A causa dell’invecchiamento della popolazione in Italia, si prevede che il numero di persone affette da demenza quasi triplicherà entro il 2050, passando dai 1,2milioni del 2019 a oltre 3milioni, con costi stimati diretti e indiretti 23miliardi a più di 60miliardi di euro. In Italia sono circa 750mila le persone con declino cognitivo lieve, soggetti con elevatissimo rischio di ammalarsi di Alzheimer; di queste, metà è di fatto già ammalata di una forma molto iniziale di demenza che si svilupperà in modo evidente nei successivi 3-5 anni, mentre l’altra metà rimarrà autonoma e procederà secondo le normali curve di invecchiamento fisiologico. “Occorre tenere presente che esiste una forma prodromica di demenza che viene definita mild cognitive impairment (disturbo cognitivo lieve o MCI dagli anglosassoni)”, dichiara il prof. Paolo Maria Rossini, responsabile del Dipartimento di Neuroscienze dell’IRCCS San Raffaele Roma. “Questi soggetti sono sostanzialmente efficienti ed efficaci da un punto di vista cognitivo, tranne avere uno a più test neuropsicologici alterati. Questa condizione comporta un rischio parecchie volte più elevato della popolazione di eguale sesso/età/scolarità visto che circa il 40% di essa si ammala di una forma di demenza vera e propria nei 3 anni successivi alla diagnosi di MCI.”
L’identificazione all’interno della popolazione di età superiore ai 60 anni di soggetti con disturbo cognitivo lieve in fase prodromica di demenza ovvero di quelle persone che, pur essendo ancora sostanzialmente sane, hanno un elevatissimo rischio di sviluppare demenza, rappresenta una delle urgenze maggiori in tema di politiche sanitarie: “Si tratta infatti di soggetti di fatto già ammalati di una forma molto iniziale di malattia, ma che ignorano di esserlo e che sono ancora perfettamente performanti nelle attività del vivere quotidiano/professionale/sociale/affettivo. Con l’aiuto di biomarcatori di vario tipo (PET, EEG, liquor, genetica, test neuropsicologici, etc.) e dell’intelligenza artificiale i Medici stanno mettendo a punto metodi per scovare per tempo questi individui, prima cioè che manifestino i sintomi irreversibili e progressivi della patologia”, continua Rossini. “Questo potrebbe cambiare il corso delle cure, una volta che si rendessero disponibili dei nuovi farmaci contro l’Alzheimer, la forma più diffusa di demenza, ed anche permettere un intervento mirato e precocissimo con i farmaci attualmente disponibili e sui fattori di rischio/protezione che sono già noti.

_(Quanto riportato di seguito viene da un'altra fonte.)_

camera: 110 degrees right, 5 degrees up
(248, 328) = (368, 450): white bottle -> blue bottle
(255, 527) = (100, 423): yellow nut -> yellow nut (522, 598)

Arrivare prima significa intervenire su uno scenario in cui molta parte della riserva neurale (cioè quella dote di neuroni e di sinapsi che ognuno di noi possiede ed a cui si può attingere per vicariare, almeno in parte, la funzione svolta da neuroni e sinapsi distrutti dalla malattia) è ancora disponibile e quindi ottenere risultati decisamente superiori nella cura non solo dei sintomi, ma della evoluzione della malattia.”

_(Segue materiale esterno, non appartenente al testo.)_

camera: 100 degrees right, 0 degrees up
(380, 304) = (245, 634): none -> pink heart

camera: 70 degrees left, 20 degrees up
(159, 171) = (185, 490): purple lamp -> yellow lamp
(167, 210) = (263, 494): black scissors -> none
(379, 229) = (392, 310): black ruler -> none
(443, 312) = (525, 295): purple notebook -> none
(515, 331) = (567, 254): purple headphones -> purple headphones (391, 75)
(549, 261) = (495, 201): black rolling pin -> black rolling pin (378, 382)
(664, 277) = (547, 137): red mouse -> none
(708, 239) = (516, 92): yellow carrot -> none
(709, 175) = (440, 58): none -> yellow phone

A tale scopo, sono in corso 2 studi nazionali: Interceptor, che mette a confronto capacità di diagnosi precoce e rapporto costi/benefici di diversi biomarcatori in una popolazione di oltre 300 soggetti con MCI, concluso a fine 2023 e i cui risultati sono in corso di elaborazione da parte dell’Istituto Superiore di Sanità; AI-Mind, studio europeo su intelligenza artificiale e demenze, finanziato dalla Commissione Europea con circa 14milioni di euro e che vede l’Italia partecipare con 4 Unità operative.